Robert-

I wanted to craft a witty retort with a veneer of encouragement that might
push your towards trying your proposed endeavor.  I could not bring myself
to do it after realizing that you are quite serious.  I understand your
motivations.  Build systems are often complicated, opaque pieces of
software with many bespoke elements, like syntax, configuration, and macro
systems.  They often become that way because software projects of any large
size start to take on their own arbitrary conventions and requirements that
must be handled.  We just love to shoot ourselves in the foot.
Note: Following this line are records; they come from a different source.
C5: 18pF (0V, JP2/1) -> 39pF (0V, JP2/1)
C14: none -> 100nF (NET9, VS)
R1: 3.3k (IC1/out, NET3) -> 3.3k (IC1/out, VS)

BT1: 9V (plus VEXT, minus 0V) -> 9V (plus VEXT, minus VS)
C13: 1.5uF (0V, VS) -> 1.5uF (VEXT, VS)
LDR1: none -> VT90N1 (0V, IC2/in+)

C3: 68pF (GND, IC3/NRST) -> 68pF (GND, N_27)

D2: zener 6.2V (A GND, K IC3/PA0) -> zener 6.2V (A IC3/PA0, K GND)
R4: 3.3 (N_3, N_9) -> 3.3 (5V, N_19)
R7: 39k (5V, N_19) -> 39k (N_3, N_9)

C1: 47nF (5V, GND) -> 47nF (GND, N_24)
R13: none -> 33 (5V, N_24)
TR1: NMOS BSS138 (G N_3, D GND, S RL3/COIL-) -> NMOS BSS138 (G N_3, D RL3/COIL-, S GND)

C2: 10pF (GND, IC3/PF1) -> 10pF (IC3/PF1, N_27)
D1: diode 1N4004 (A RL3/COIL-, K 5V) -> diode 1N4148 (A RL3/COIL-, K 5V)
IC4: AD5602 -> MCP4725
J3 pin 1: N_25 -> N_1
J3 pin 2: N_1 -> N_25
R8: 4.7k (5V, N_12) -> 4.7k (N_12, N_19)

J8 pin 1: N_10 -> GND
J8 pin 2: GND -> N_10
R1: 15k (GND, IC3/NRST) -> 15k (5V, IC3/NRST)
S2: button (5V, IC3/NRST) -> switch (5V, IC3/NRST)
I feel like these are self evident, but perhaps there is a grok gap I'm not
seeing. Bash is a shell, a language and an old friend. It is not a build
system. Narrowing and/or expanding a piece of software's scope to address
problems it isn't concerned with is almost always going to end in tears.
See the Unix Philosophy
<https://en.wikipedia.org/wiki/Unix_philosophy#Do_One_Thing_and_Do_It_Well>:
do one thing and do it well.

I recommend you attempt this endeavor independently, as a learning
experience. Try writing a script and a function library that will allow you
to build the Bash project (or something simpler) without Make or Autotools.
You will come to understand why the world is as it is.  You will come to
truly comprehend the dark side of dealing with compilation caches, diverse
compiler output, job control, dependency management, packaging, and all the
other painful things.

After that exercise, take a look at some of approaches people have taken.
CMake, Maven, Gradle, and SCons are good projects to look at. Just take a
look at how much thought went into Maven's Dependency Version Requirement
Specification
<https://maven.apache.org/pom.html#Dependency_Version_Requirement_Specification>.
There is no magic that will lead to the 'Perfect Build System'.  It takes
well thought out architecture, obsession with details, and a gobs of
effort.  Even with all that, it will never be perfect or universal.  There
is always a use case or edge case you didn't deal with.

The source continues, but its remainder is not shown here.